The 1990s saw a growing interest in local search, both in the UK and worldwide. For the past decade, operational research practitioners have increasingly found local search to be a useful technique for tackling a wide range of problems. The Local Search Study Group was established within the Operational Research Society in 1999 to provide a forum through which groups of practitioners and researchers can meet. The Study Group covers local search in its broadest sense. Thus, in addition to the classical local search techniques such as simulated annealing, tabu search and genetic algorithms, related methods such as constraint satisfaction and neural networks also lie within the range of interests of the Study Group.

The Local Search Study Group, in collaboration with the Operational Research Society, organized an international Workshop that was held on 16–17 April 2002 at City University, London. The Workshop attracted 50 participants from 12 different countries. The aim of this Workshop was to bring together researchers and practitioners in an informal but supportive environment to discuss current developments and future research directions in local search methods and their applications. The Workshop had diverse streams covering a range of techniques and case studies describing the use of local search in practice.

There were two plenary sessions. Thomas. Stützle (Darmstadt University of Technology) reviewed ant colony optimization—a population-based general search technique for the tackling difficult combinatorial optimization problems. He reviewed the ant colony approach and discussed its merits relative to other local search methods. Wim Nuijten (ILOG, France) presented an overview of constraint satisfaction and its relationship with local search methods, discussing advantages and disadvantages of constraint programming compared to local search. He also outlined a number of promising new research directions emphasizing the need to solve combinatorial optimization problems in practice.

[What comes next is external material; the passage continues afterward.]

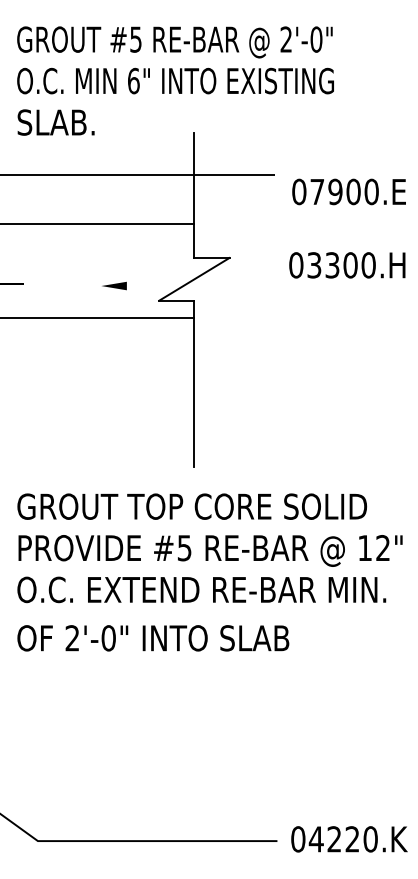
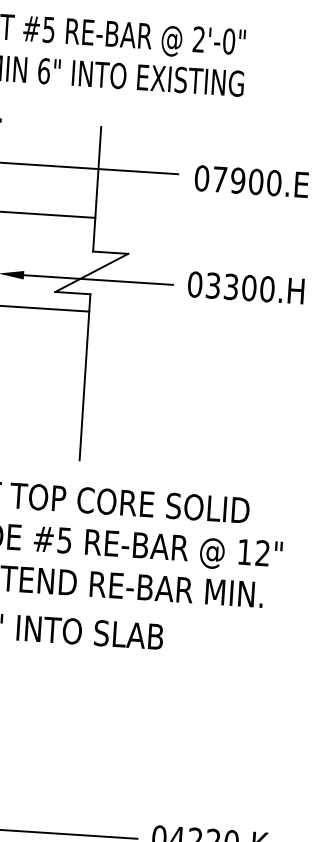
text: (348, 191) -> (251, 181), moved
text: (347, 265) -> (246, 288), moved
line: (201, 286) -> (98, 280), added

This issue contains sex papers on local search that were presented at the Workshop. We classify the papers into methodology, classical problems (in combinatorial optimization) and applications.

Methodology

  • Reeves and Eremeev study the solution landscapes associated with local search algorithms. This is an important area of research since the insights obtained from the knowledge of solution landscapes can lead to the design of enhanced local search algorithms. This paper uses statistical techniques to estimate the numbers of local optima, and to estimate the probability that a global optimum has been found on the basis of multiple restarts.

Classical problems

  • Bandelt, Maas and Spieksma consider a multi-index assignment problem, which is a generalization of the classical linear assignment problem, and has application in the tracking of multiple targets using a single radar. An iterated local search algorithm is developed, which uses a neighbourhood of exponential size that can be searched in polynomial time.

  • Levine and Ducatelle develop ant colony optimization algorithms for bin packing and one-dimensional cutting stock problems. The proposed ant colony algorithm provides solution of good quality, although a hybrid algorithm that incorporates iterated local search is superior and is competitive with state-of-the-art algorithms.

Applications

  • Archetti and Speranza study a real-world problem in which a fleet of vehicles collects skips that are transported to plants that process the waste. Each vehicle can only carry one skip, and this skip must be taken to a plant that can process the type of waste that it contains. The goal of this skip collection problem is to minimize the total of the fixed costs of the vehicles used, the cost of overtime, and penalty costs that are incurred if a customer is not visited. There are numerous side constraints. An algorithm is presented that uses a heuristic to construct an initial solution, and then uses local search in an improvement phase. The solutions obtained with this algorithm are superior to those currently in use.

  • McCormick and Powell design a simulated annealing algorithm to produce a schedule for pumping clean water to service reservoirs for subsequent distribution to customers. The main decision is which pumps to operate in different periods, which is determined by the energy costs for pumping, and the requirements to maintain acceptable reservoir levels. The quality of the simulated annealing approach is demonstrated by the closeness of the costs of resulting solutions to the value of a linear programming relaxation of the problem.

  • Torres-Velázquez and Estivill-Castro consider a problem that is relevant to the design of web sites and of distributed database systems. In both cases, the problem reduces to one of cluster analysis: similarity measures are represented in matrix form, from which it is required to identify clusters. Efficient design of web sites, for example, may require web users to be clustered by frequency of visit to similar websites. The paper shows that the problem reduces to one of finding a longest Hamiltonian path. A local search algorithm is shown to perform better than previous widely used methods for this problem.

The guest editors are grateful to Chris Barrett (Confereznce/Events Organiser for the Operational Research Society) for her help in organizing the Workshop. Also, valuable editorial support was provided by Christine Faulkner and Sarah Parry (Editorial Administrators for the Journal of the Operational Research Society) and John Wilson (Joint-Editor of the Journal of the Operational Research Society). Lastly, we acknowledge the input of all referees who reviewed papers for this special issue; without their time and effort this special issue would not have been possible. Some of the students attending the Workshop were supported under the MathFit programme that is jointly funded by EPSRC and the LMS.